For this blogger, the monument visit was the right call.
The tower at Washington Monument State Park in Maryland wins hands down!

Atop South Mountain, where the often-overlooked Civil War battle was fought Sept. 14, 1862, stands the country's first monument to our first president. On July 4, 1827, according to a period newspaper account, many of the 500 citizens of Boonsboro, Md., marched two miles up the mountain to construct a 15-foot, cannon-shaped stone monument to honor the guy with the wooden teeth. Upon completion later that day -- a towering achievement --  the Declaration of Independence was read and a salute was fired by three Revolutionary War veterans.  Later that year, workmen enlarged the monument, making it 30 feet high. (You can read much more about its history on this National Register of Historic Places Registration form.)
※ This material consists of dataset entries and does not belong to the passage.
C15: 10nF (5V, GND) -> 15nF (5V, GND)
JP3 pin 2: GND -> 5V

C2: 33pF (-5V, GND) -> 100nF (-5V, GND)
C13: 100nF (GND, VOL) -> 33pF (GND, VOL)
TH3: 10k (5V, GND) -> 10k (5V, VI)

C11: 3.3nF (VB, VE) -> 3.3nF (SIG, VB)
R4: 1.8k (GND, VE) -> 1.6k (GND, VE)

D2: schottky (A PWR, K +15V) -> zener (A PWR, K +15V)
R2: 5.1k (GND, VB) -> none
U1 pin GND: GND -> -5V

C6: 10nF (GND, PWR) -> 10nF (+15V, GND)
My takeaway: Sheesh, what a fabulous view of the Hagerstown Valley below. (Squint and you can see the Antietam battlefield.)

By the Civil War, the Washington Monument had been victimized by vandals and nature, turning it into a pile of rubble. During the Battle of Antietam in 1862, the Union Army used the site as a signal station, and it served the same purpose post-Gettysburg as Lee's Army of Northern Virginia  retreated back into Virginia.

The tower was rebuilt in 1882, but it eventually fell into disrepair again. It was rebuilt from 1934-36 by the Civilian Conservation Corps. The Washington Monument stands near the Appalachian Trail, where if you ever see a certain former South Carolina governor, tell him we said hello.

Also, don't feed the bears! (See below.) 

At the monument site, a brief history. 

Stairs lead to the top of the monument, but the interior is closed because of  you-know-what.

To the east of the monument, you can hike the Appalachian Trail if you dare.
In Washington Monument State Park, a sign warns about serving wild beasts.